Returning to audiobooks

in #readinglast year

I'd kind of resigned myself, especially once I got confirmation of my ADHD diagnosis, to the idea that reading books just wasn't for me. So many started, such hard work to keep going, practically every one abandoned before the end. Finishing a book feels like a major thing for me.

And yet, because I'm the kind of person who seems to be "well read" and educated, people keep recommending books to me or giving me copies to read and they just sit, becoming one of the many unprocessed piles of stuff for me to deal with.

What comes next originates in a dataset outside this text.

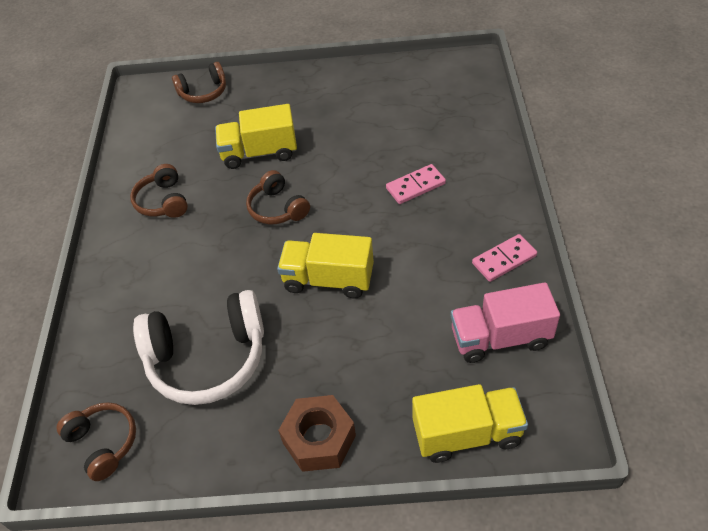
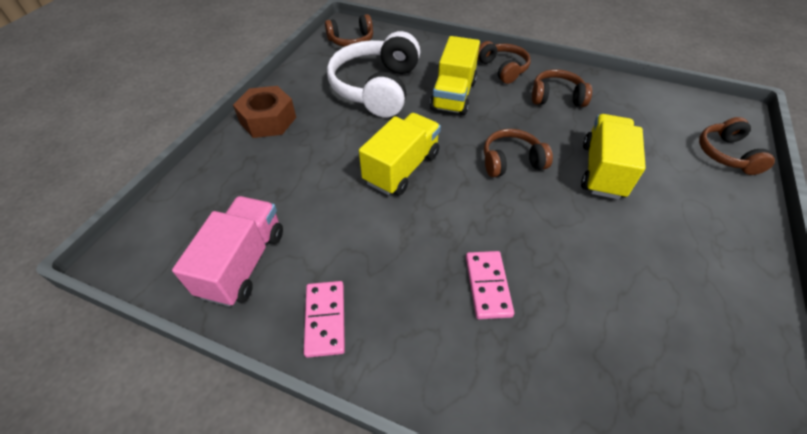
camera: 110 degrees right, 0 degrees up
(123, 256) = (502, 69): none -> brown headphones
(467, 434) = (190, 196): yellow truck -> yellow truck (453, 95)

I've flirted with audiobooks before, but for some reason just didn't want to use up the time I have with listening to something long form. I've also long since gone off podcasts of all kinds, unless I have some personal connection - the dominant style, of often too lightly structured conversation, leaves me tired and frustrated. I need things that have more structure, ironically enough given my own attachment to improvisation and just riffing on ideas.

And I wish I could tell you that I've had some great epiphany and can tell you why this has happened, but for some reason, I've got into using my audible subscription (for a while I was just accumulating credits or things I'd like to listen to, but at least they didn't take up as much space as actual books!) and I've acquired the habit of listening when I have a moment. Mostly non-fiction, things that I'm interested in, creativity, artists' biographies, but also social anthropology and history, stuff that I would never have managed to read if I had to look at the page. Again, don't know why, it's just happened. Something's changed.